Solzhenitsyn continues to use understatement to show the harsh inhuman situation in the camp. One of the major issues which the Soviet government has stolen from these prisoners is Time. Instead of complaining over the lost time, Solzhenitsyn stresses that to regain their human sense of life; the prisoners seek, through several acts, to steal time back. Shukhov does it through his attachment to work. He gives value to his time by achieving some worth in his exhausting labor in doing “his wall” (One Day 112). In other words, rather than employ emotionally overstated language, Solzhenitsyn uses a utilitarian character involved in factual incidents to demonstrate the severe impact of camp life on the prisoners (Mahoney 181).
Another incident of understatement is Shukhov's dealings with food; whether or not he should eat his half bread ration or trying to work harder to ensure extra food. He remembers how inconsiderately he once filled his stomach with food back in his village. Prison life has taught him that food is to be treated with respect. Moreover, Shukhov neither recalls nor shows any longing for his wife and children. On the contrary, he chooses to accept his present situation and not swim against the current. Shukhov “had less and less cause to remember Temgenovo and his home there. Life in the camp wore him out from reveille to bedtime, with not a second for idle reflections” (One Day 124). In this sort of passive submissive, Solzhenitsyn shows the negative emotional effect of the camp on Shukhov.
Conclusion
Solzhenitsyn's effective use of understatement culminates in Shukhov's reaction to the end of his day.
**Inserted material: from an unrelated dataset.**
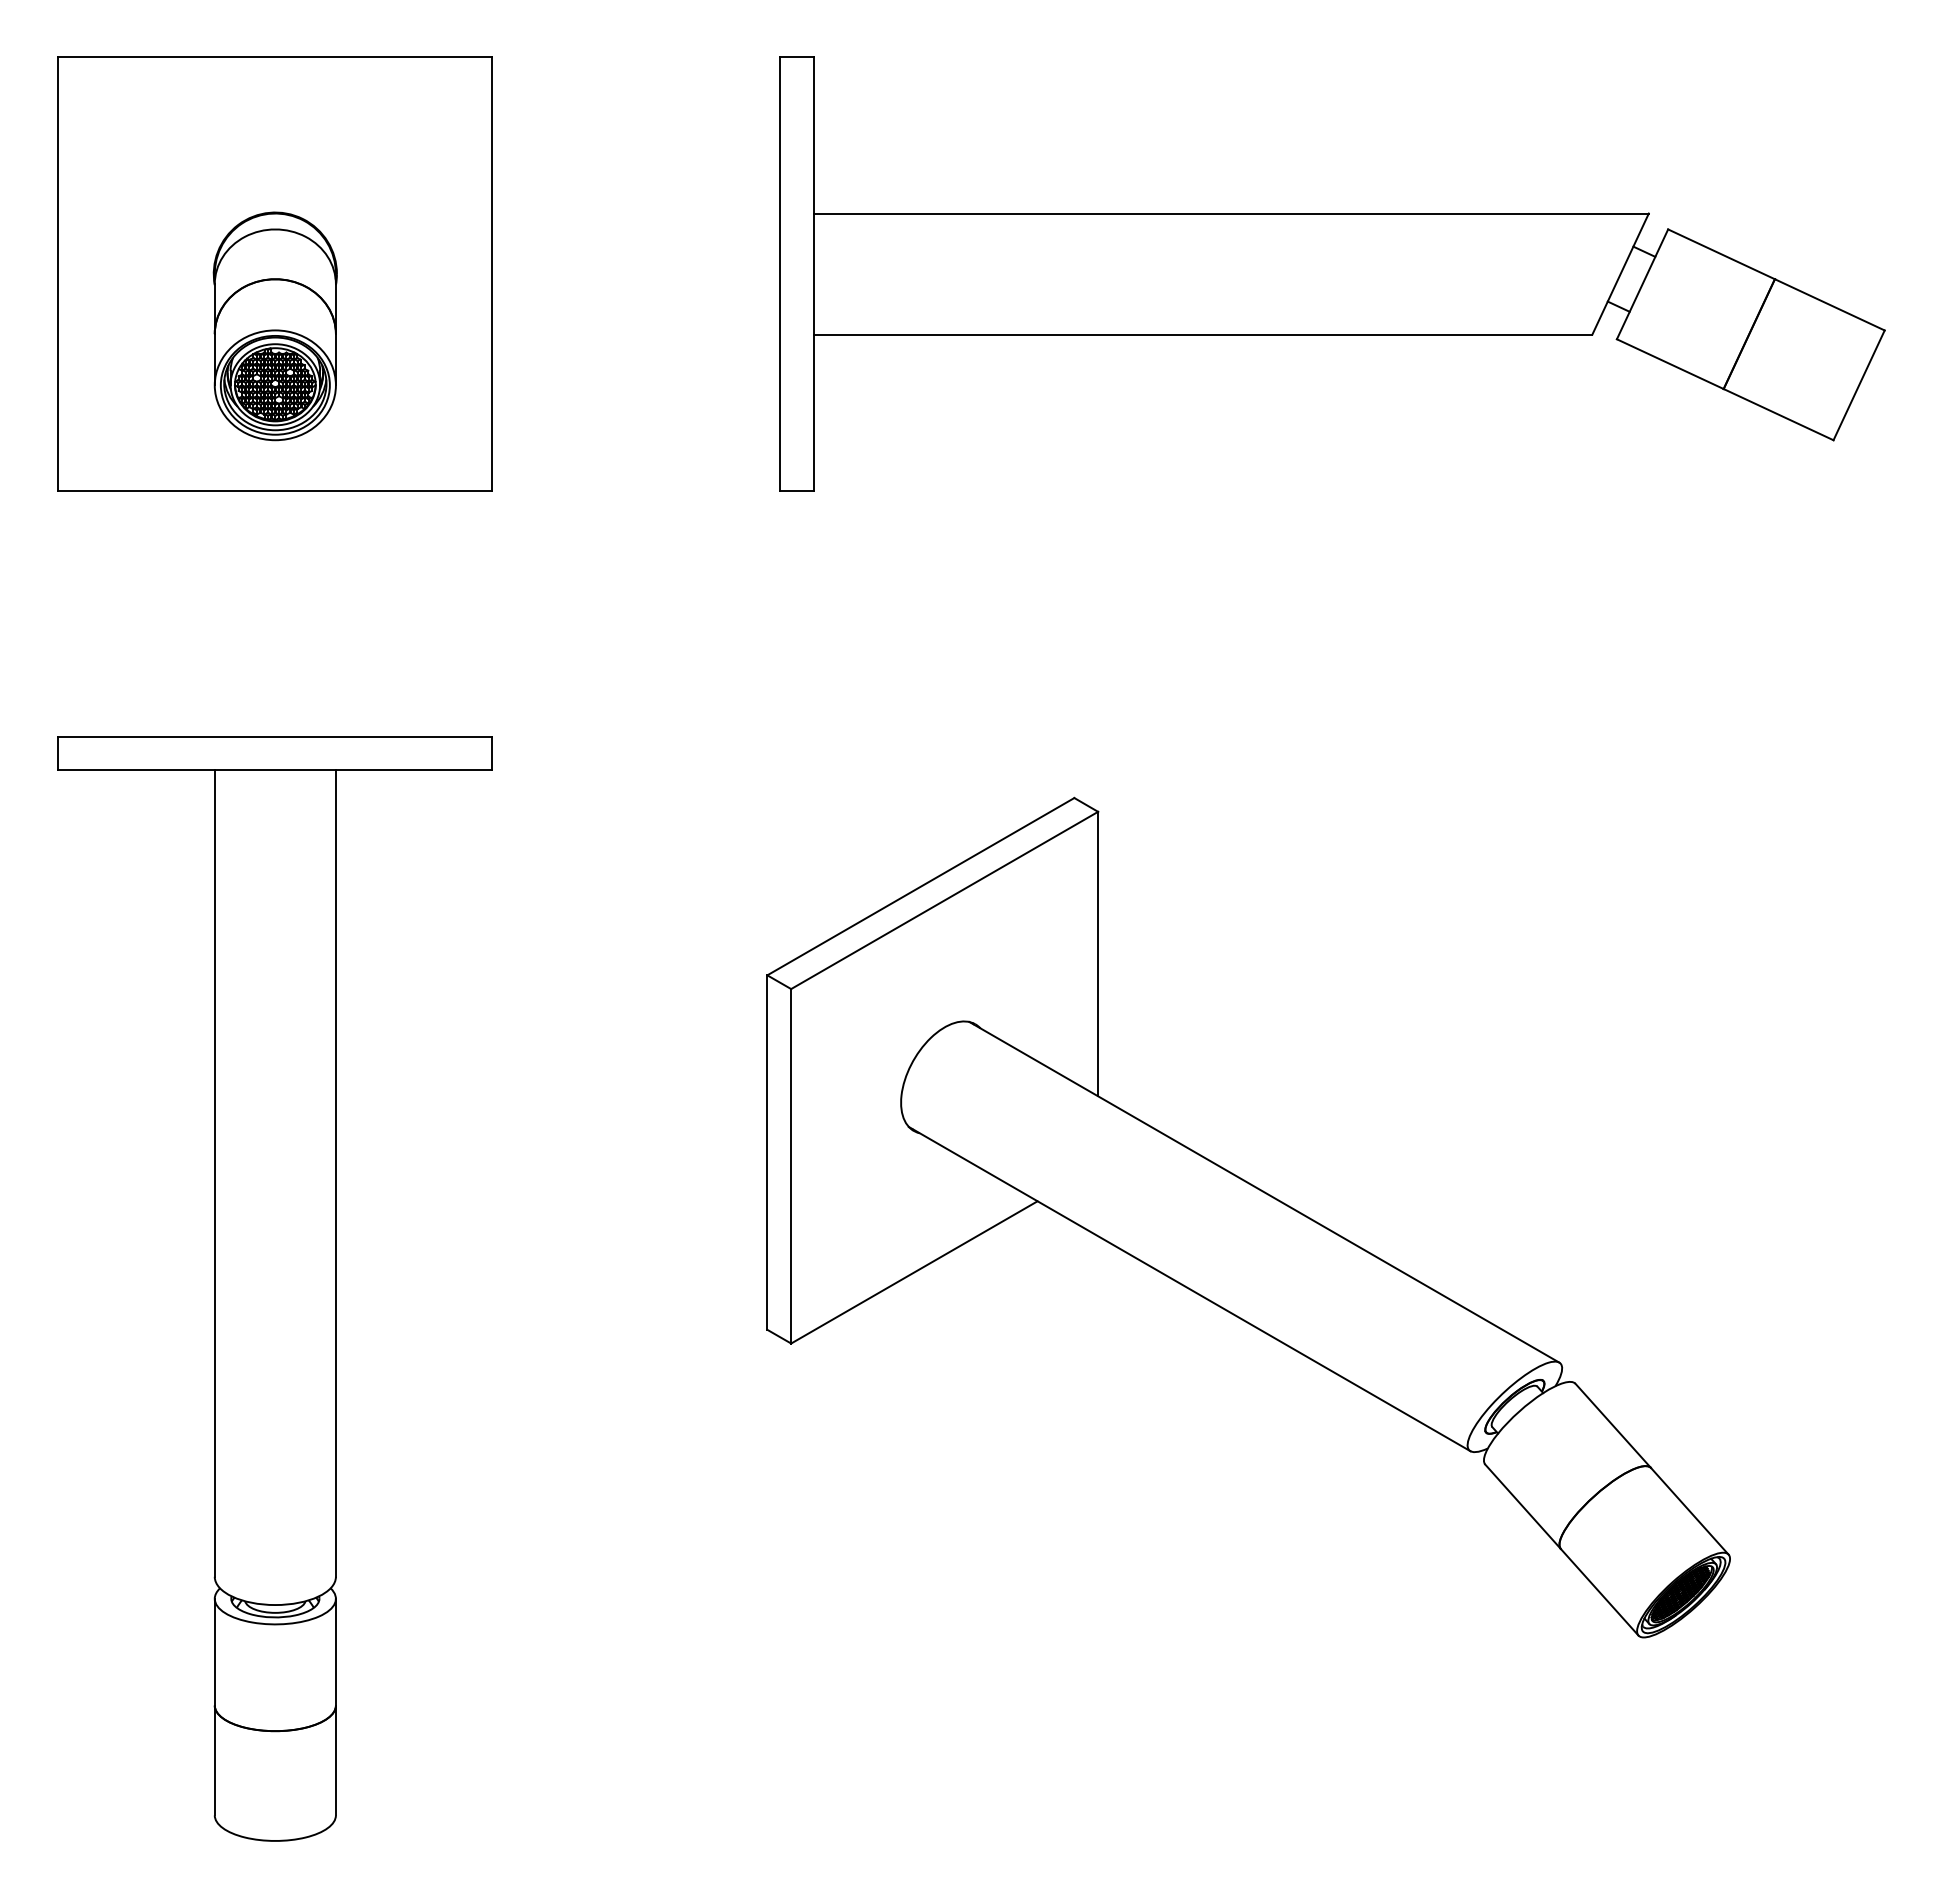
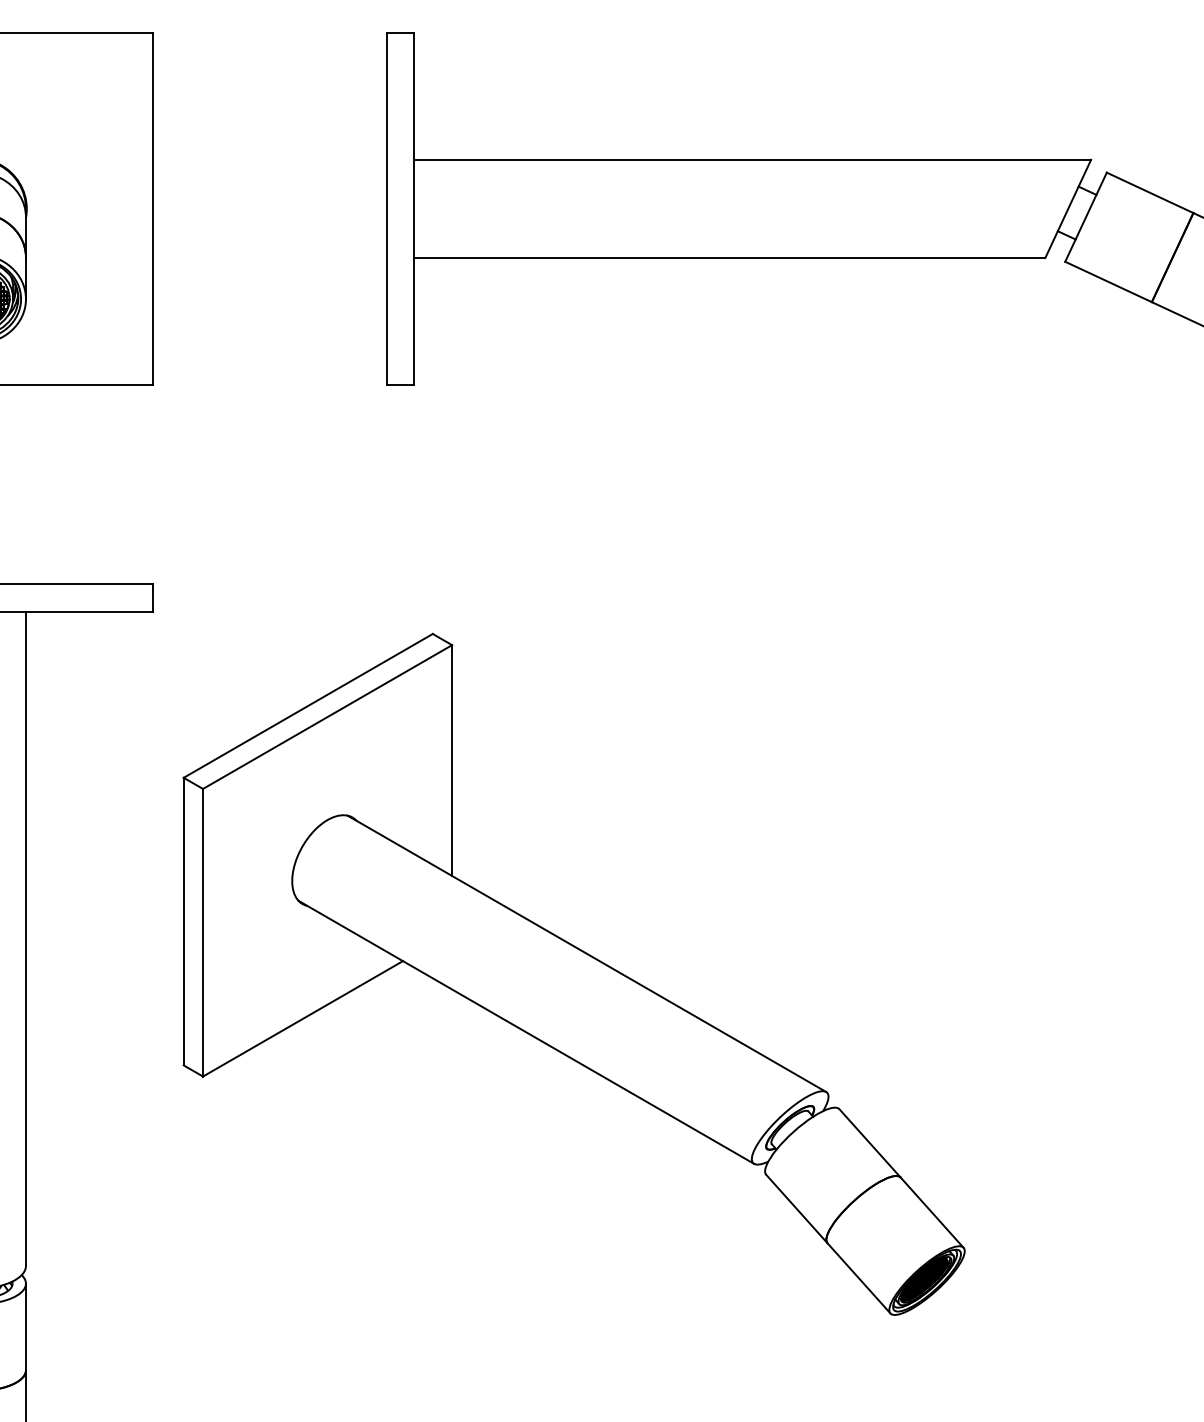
part: (1248, 1217) -> (574, 974), moved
Despite the fact that the camp reduced him to a mere document not to mention the inflected hardships, Shukhov thanks God for his having had such a “good day” as he prepares to sleep. He is glad over his several “successes” during the day. (One Day 142). He feels this sort of contention because for Shukhov and his fellow prisoners, loss of humanity has become so commonplace that it stopped to outwardly upset them. The concept of morality in the labor camp is almost restricted solely to self-respect; self- preservation corresponds with maintaining a code of honor to ensure both spiritual and physical survival.
Works Cited
Mahoney, Daniel J. Aleksandr Solzhenitsyn: The Ascent from Ideology. New York: Rowman &Littlefield, 2001.
Porter, Robert. “One Day in the Life of Ivan Denisovich.” In Reference Guide to Russian Literature. Eds. Nicole Christian and Neil Cornwell. London: Fitzroy Dearborn Publishers, 1998.
Solzhenitsyn, Aleksandr. One Day in the life of Ivan Denisovich. New York: Penguin Press, 1970.